Let’s analyze the PKE case first. For $b = { 0; 1 }$ the experiment $b$ proceeds as follows::
- The challenger generates a key pair $(pk, sk)$ using function $G()$ and gives $pk$ to $A$
- $A$ receives the public key $pk$
- $A$ then chooses two messages $m_0$ and $m_1$ of equal length and share them with the challenger
- The challenger encrypts message $m_{b}$ (where $b$ is either $0$ or $1$ but $A$ doesn’t know it) using the public key: $c ← E(pk, m_{b})$
- $A$ receives the ciphertext $c$ and outputs a guess $b’ \in {0,1}$
The scheme $E$ identified starting from its functions $(G, E,D)$ is semantically secure if no efficient (polynomial-time) adversary $A$ can distinguish between the encryption of $m_0$ and $m_1$. Mathematically, this is expressed as: $$|Pr[EXP(0)=1] - Pr[EXP(1)=1]| < \text{negligible}$$
Where $Pr[EXP(0)=1]$ measures the probability that the adversary incorrectly outputs 1 in the experiment 0 and $Pr[EXP(1)=1]$ the probability that the adversary correctly outputs 1 in the experiment 1. In other words, the probability of the adversary correctly guessing which message was encrypted should be very close to random chance. In practice, this ensures that an adversary cannot learn anything about the plaintext by looking at the ciphertext, even if they can choose the messages to be encrypted. As noted by Morrolan, this security property holds iff the encryption scheme is non-detrministic i.e. two encryptions of the same plaintext under the same public key must produce different ciphertexts with overwhelming probability.

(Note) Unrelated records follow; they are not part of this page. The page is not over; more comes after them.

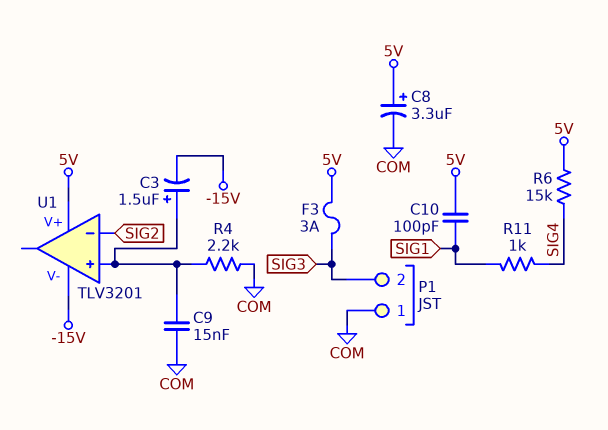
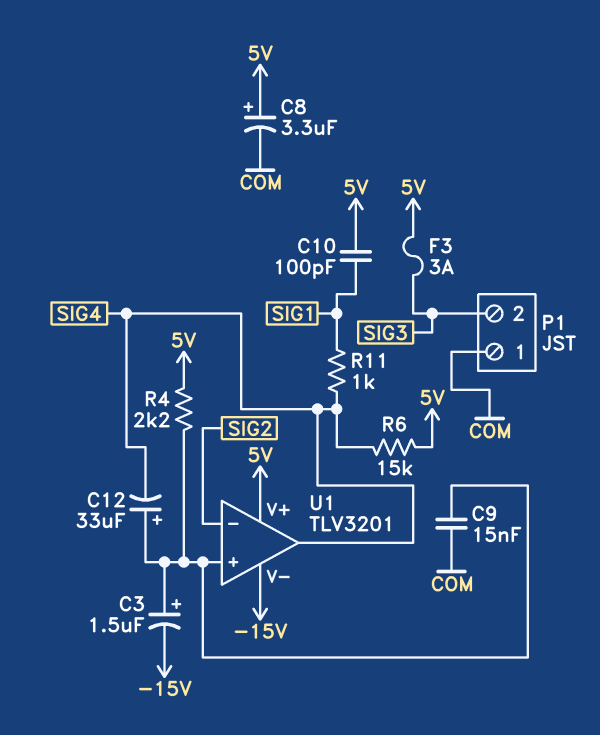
C12: none -> 33uF (plus U1/in+, minus SIG4)
R4: 2.2k (COM, U1/in+) -> 2.2k (5V, U1/in+)
U1 pin out: none -> SIG4

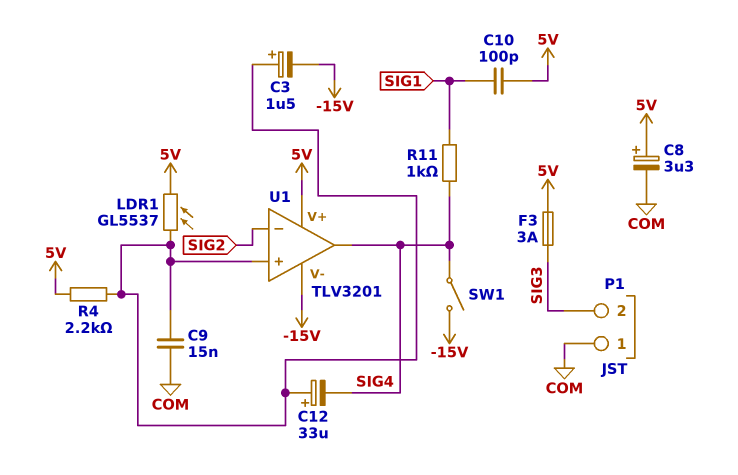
LDR1: none -> GL5537 (5V, U1/in+)
R6: 15k (5V, SIG4) -> none
SW1: none -> switch (-15V, SIG4)

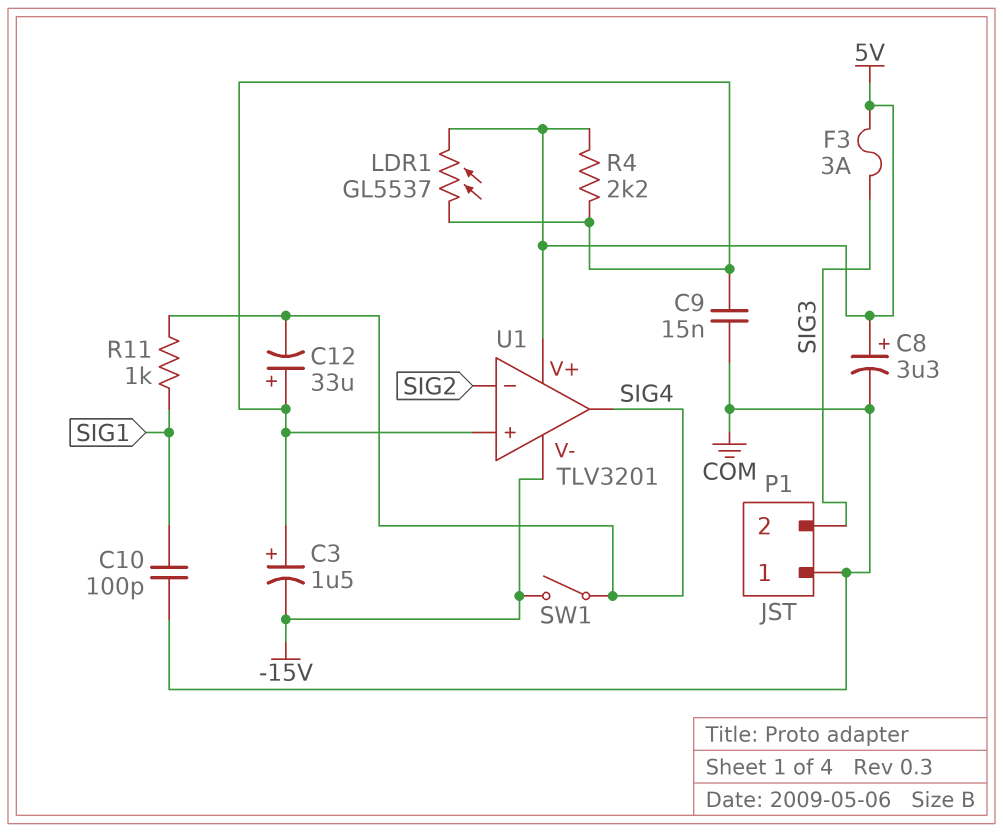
C10: 100pF (5V, SIG1) -> 100pF (COM, SIG1)

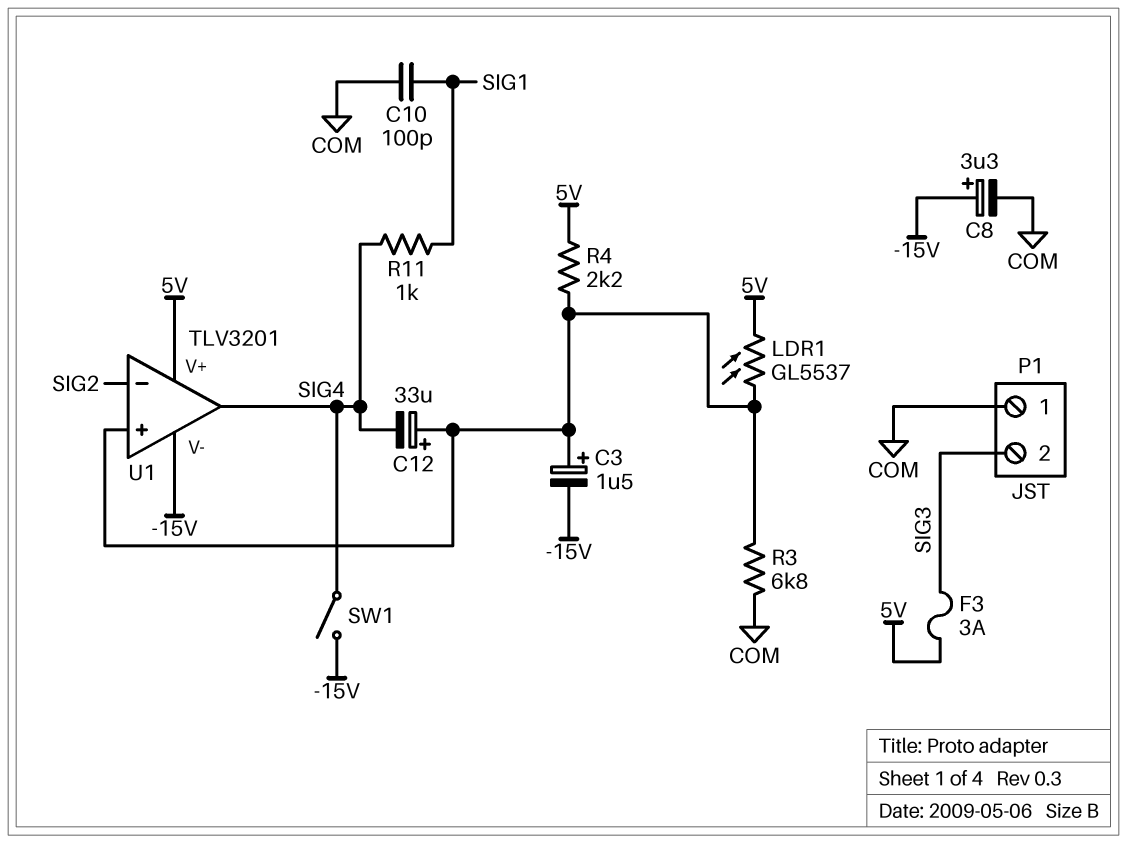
C8: 3.3uF (plus 5V, minus COM) -> 3.3uF (plus -15V, minus COM)
C9: 15nF (COM, U1/in+) -> none
R3: none -> 6.8k (COM, U1/in+)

In FE, the game is just slightly different. For $b = { 0; 1 }$ the experiment $b$ proceeds as follows:
- The challenger generates a key pair ${ pk, msk }$ to $A$
- $A$ adaptively submit queries for different function $f_1, f_2, \dots, f_i$ to the challenger and receives the corresponding function secret keys $sk_{f_1}, sk_{f_2}, \dots, sk_{f_i}$
- $A$ then chooses two messages $m_1$ and $m_2$ such that $f_i(m_1) = f_i(m_2)$ and share them with the challenger
- The challenger encrypts message $m_{b}$ (where $b$ is either $0$ or $1$ but $A$ doesn’t know it) using the public key: $c ← E(pk, m_{b})$
- $A$ receives the ciphertext $c$ and outputs a guess $b’ \in {0,1}$
The adversary is able to decrypt the ciphertext $c$ and obtain $f(m_{b})$ but, similarly to before, cannot distinguish if the ciphertext $c$ is an encryption of $m_1$ or of $m_2$. This proves the definition of security that was given in the introduction. To be even more precise, [BSW10] demonstrates that this security definition is inadequate for specific functions $f$ and provides a more rigorous security definition in the paper.
Conclusions
Aside from its relevance to real-world applications for computing on encrypted data, as described in this blogpost, FE has proved to be a powerful tool in the theory of cryptography and can be used to build advanced primitives such as Indistinguishability Obfuscation (iO), which is considered essentially “crypto-complete” by its ability to instantiate almost every known cryptographic primitive. In particular, according to Sora’s presentation, iO can constructed using recursive FE. The actual construction of FE is reserved for a follow-up blogpost.